The IP commercialisation firm said it would hold a 33% stake in Insignals, which is a spin-out from the work of Professor João Paulo Cunha at the University of Porto and is developing wearable wireless devices to precisely measure wrist rigidity to help surgeons place brain implants more accurately during surgery on patients with Parkinson’s, epilepsy, and other neural conditions.
Wrist rigidity is used by doctors to decide the optimum position for an implant during surgery, but currently, this is done by two trained surgeons making a judgement by manually manipulating the wrist, meaning the procedure can be biased by the physicians' experience and perception.

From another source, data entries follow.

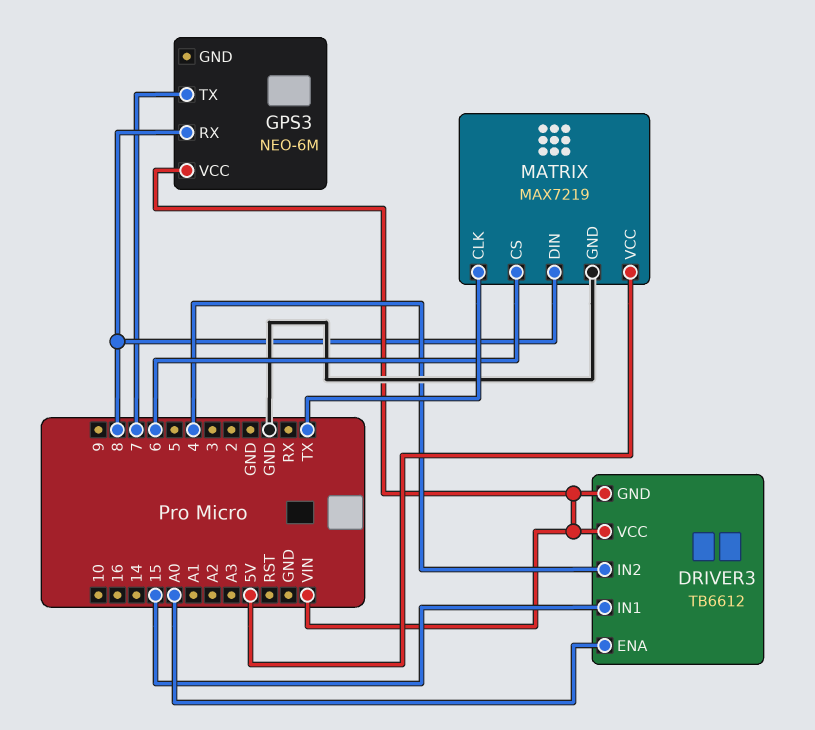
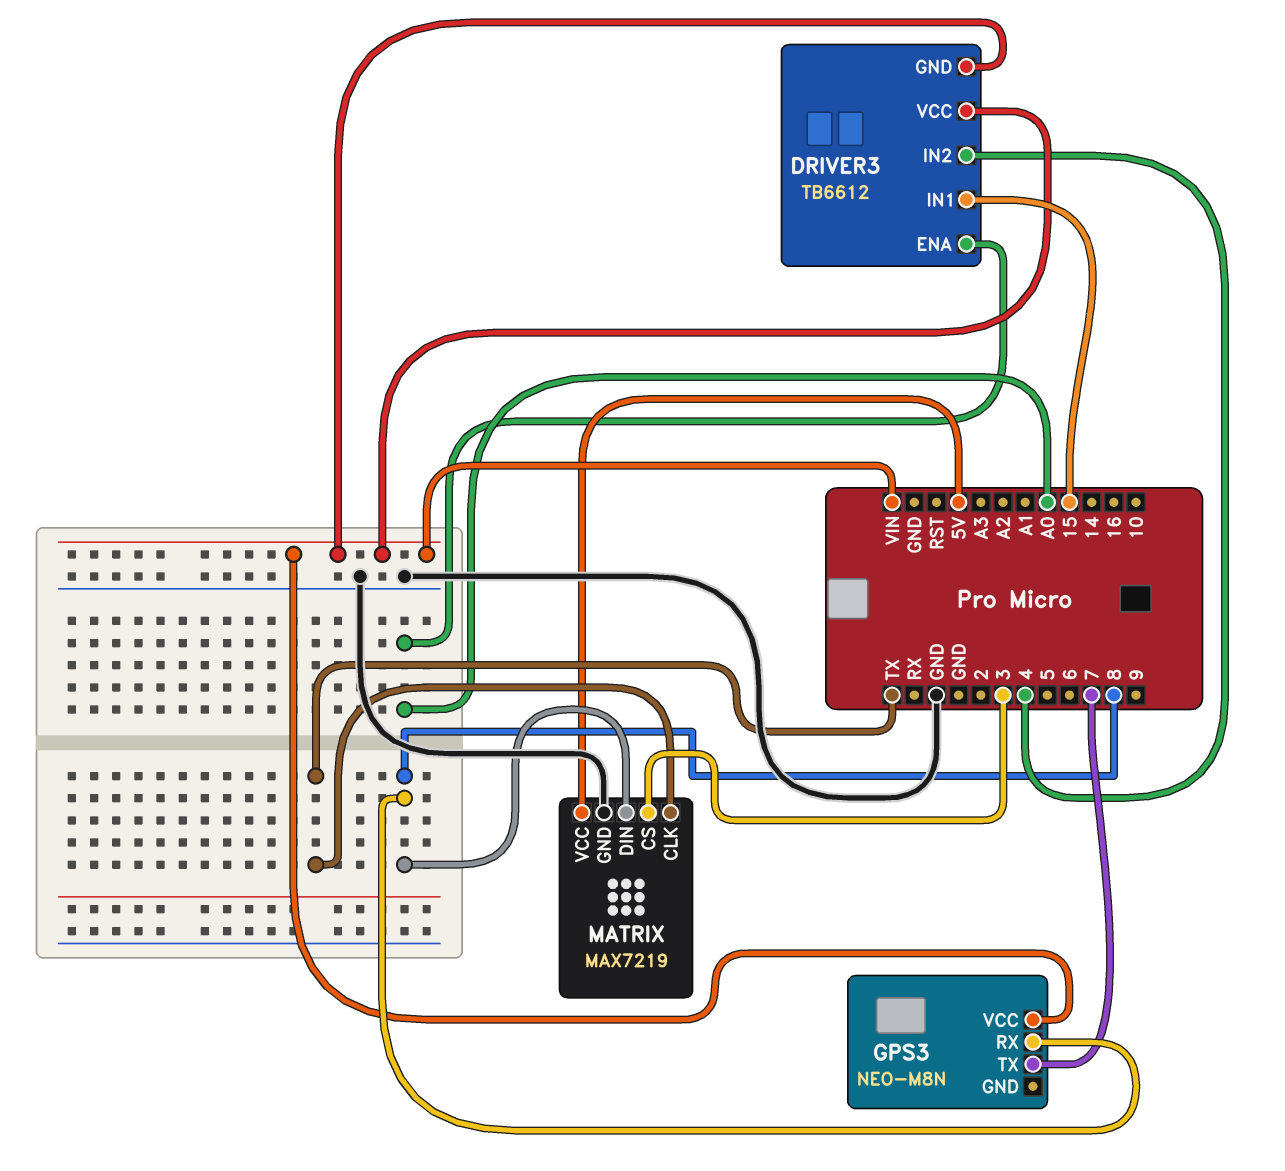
GPS3: NEO-6M -> NEO-M8N
MATRIX pin CS: 6 -> 3

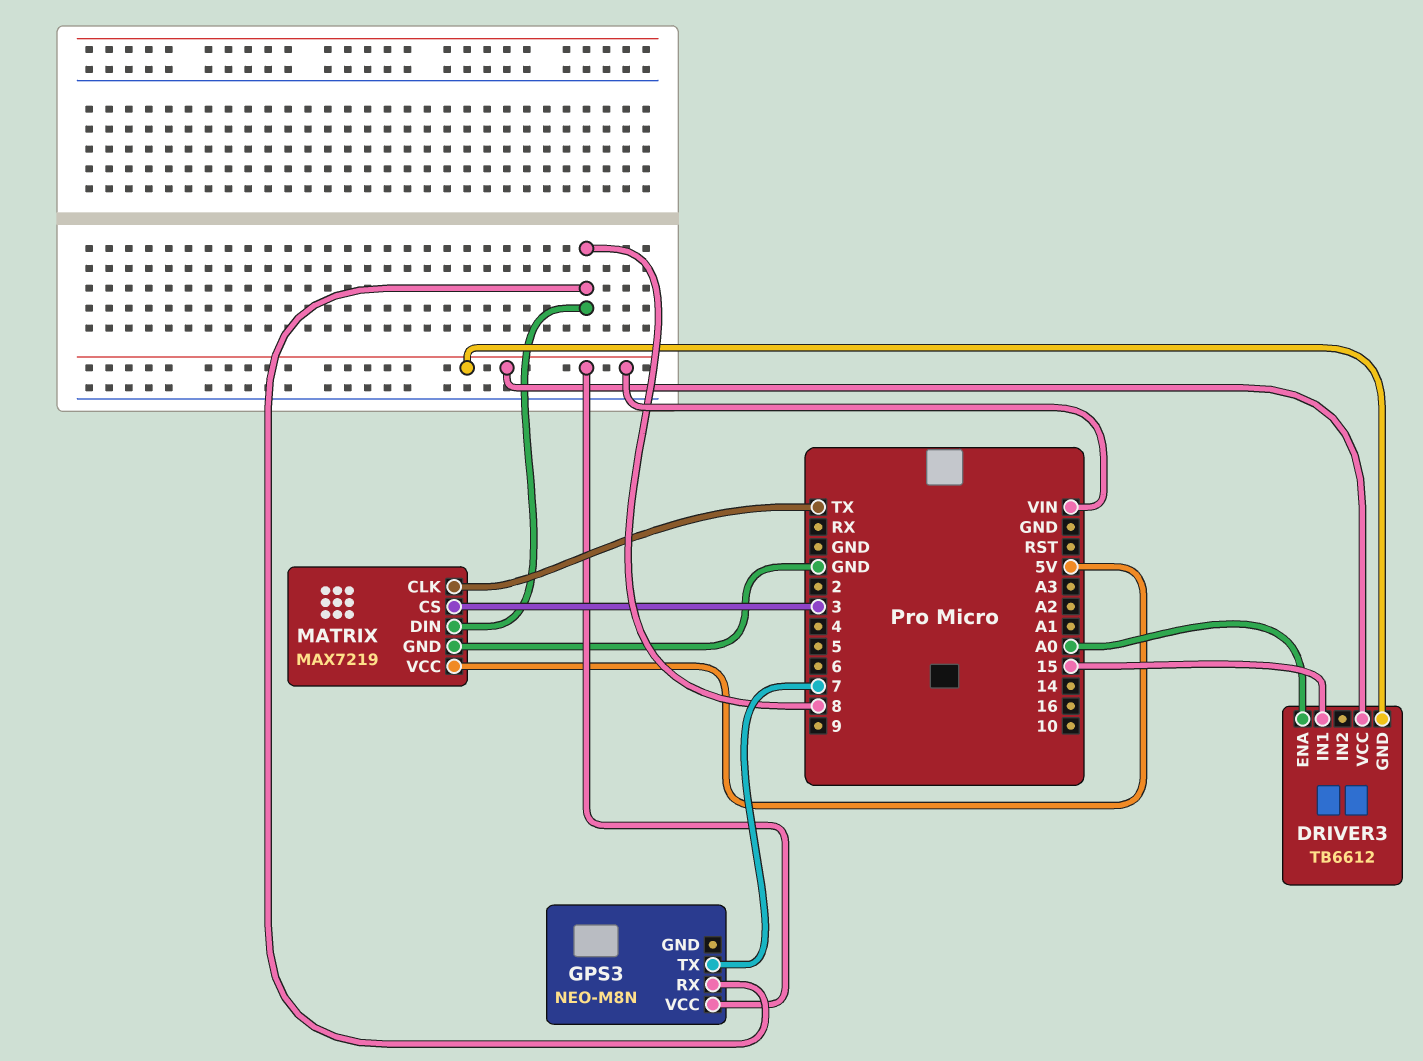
DRIVER3 pin IN2: 4 -> none

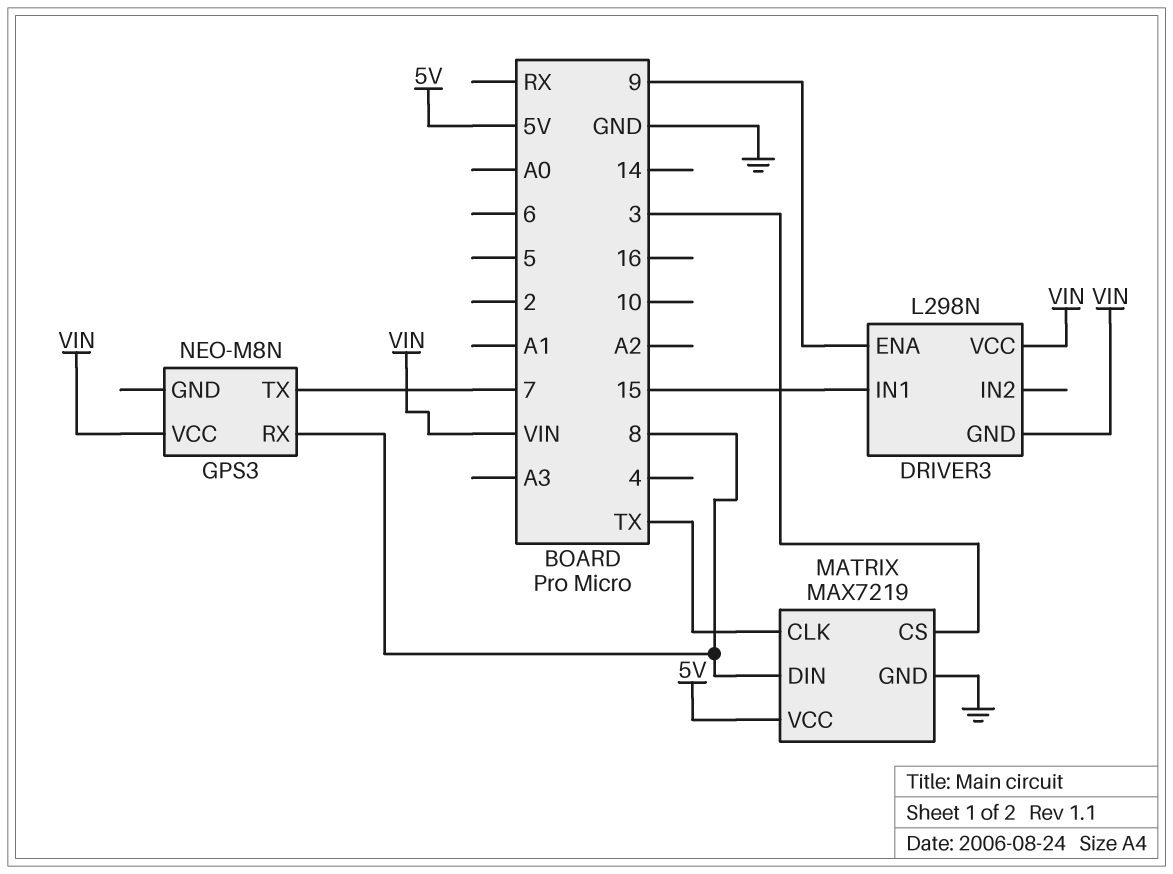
DRIVER3: TB6612 -> L298N
DRIVER3 pin ENA: A0 -> 9

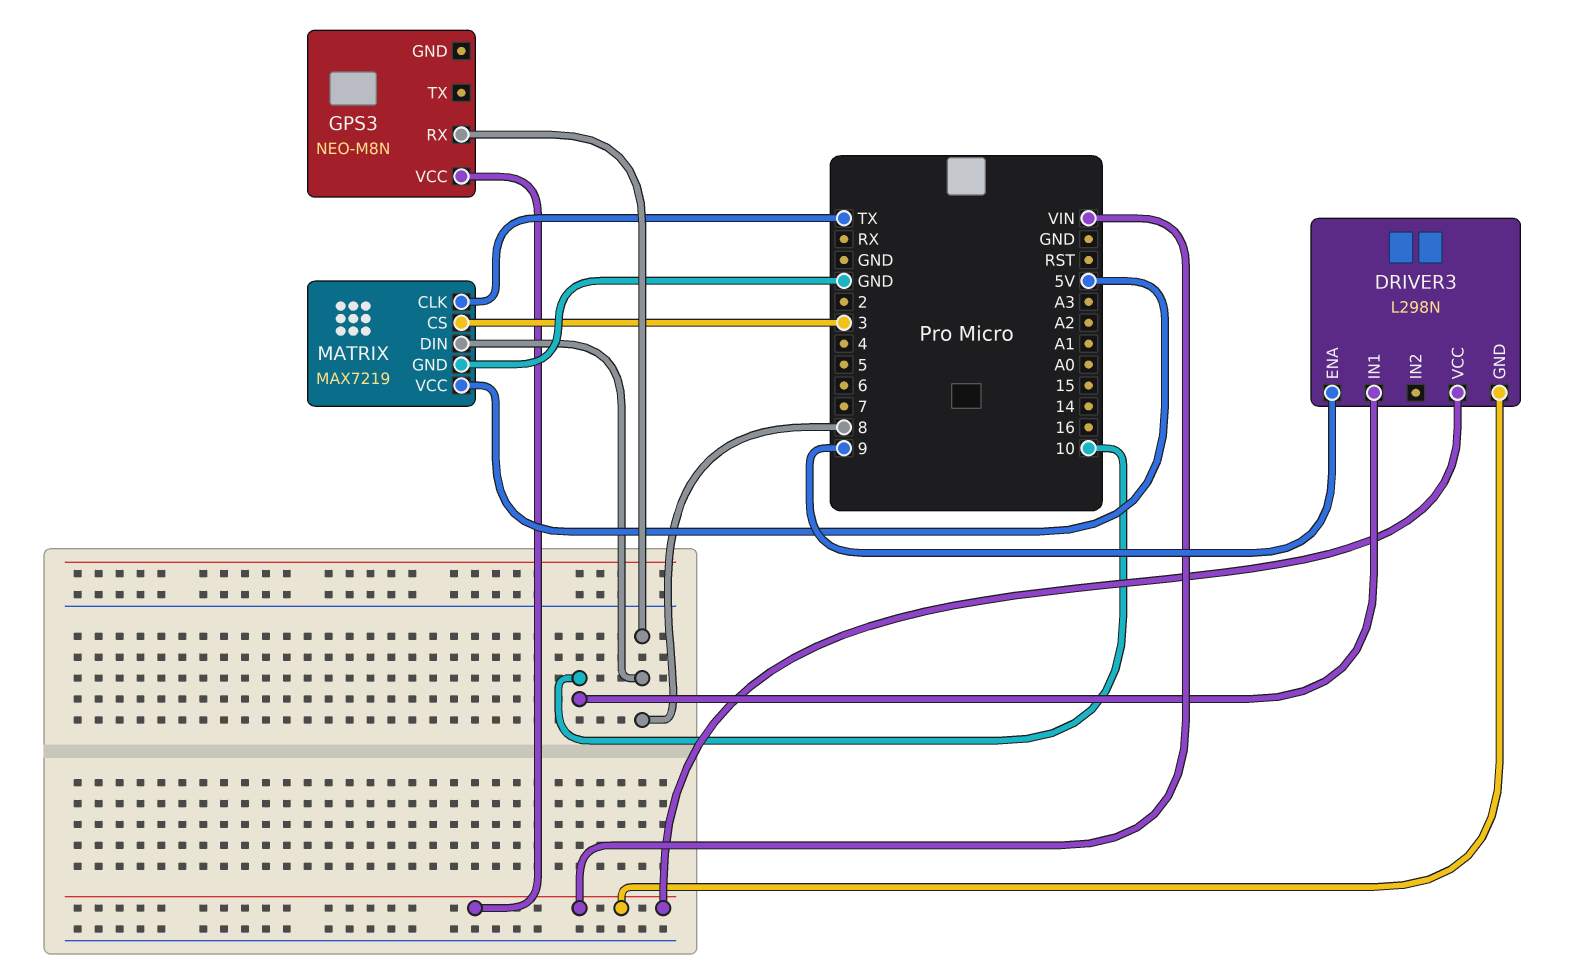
DRIVER3 pin IN1: 15 -> 10
GPS3 pin TX: 7 -> none

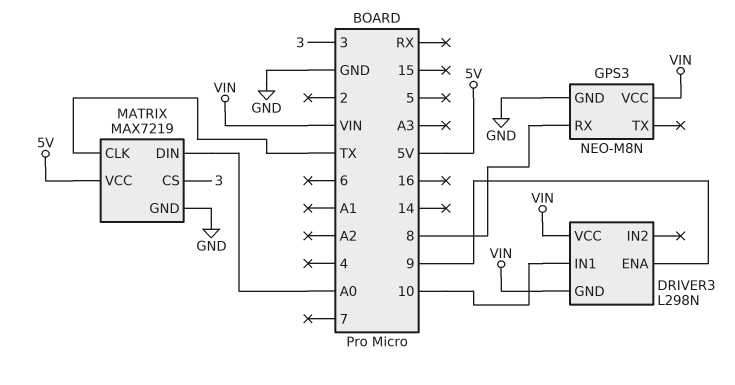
GPS3 pin GND: none -> GND
MATRIX pin DIN: 8 -> A0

Frontier said the device could help pharmaceutical companies monitor or assess the impact of new drugs in rigidity reduction during clinical trials, adding that Insignals had already received interest from potential industry partners and was looking to enter collaboration agreements to extend clinical trials in Portugal, the UK, and Germany.
Neil Crabb, Frontier’s chief executive, said that Insignals technology had “the potential to improve the accuracy of where to place an implant and relieve the symptoms of Parkinson's disease and other neural conditions”.
“The spin-out provides further evidence that we are now gaining serious traction in Portugal, a country with a lot of exciting IP and few companies providing commercialisation services."
João Paulo Cunha, co-founder of Insignals, added: "The creation of the Insignals Neurotech startup with our partners from Frontier IP will provide a strong innovation vehicle to consolidate the neuro-technology we've been developing for several years."
In early trading Tuesday, Frontier IP shares were up 0.6% at 87p.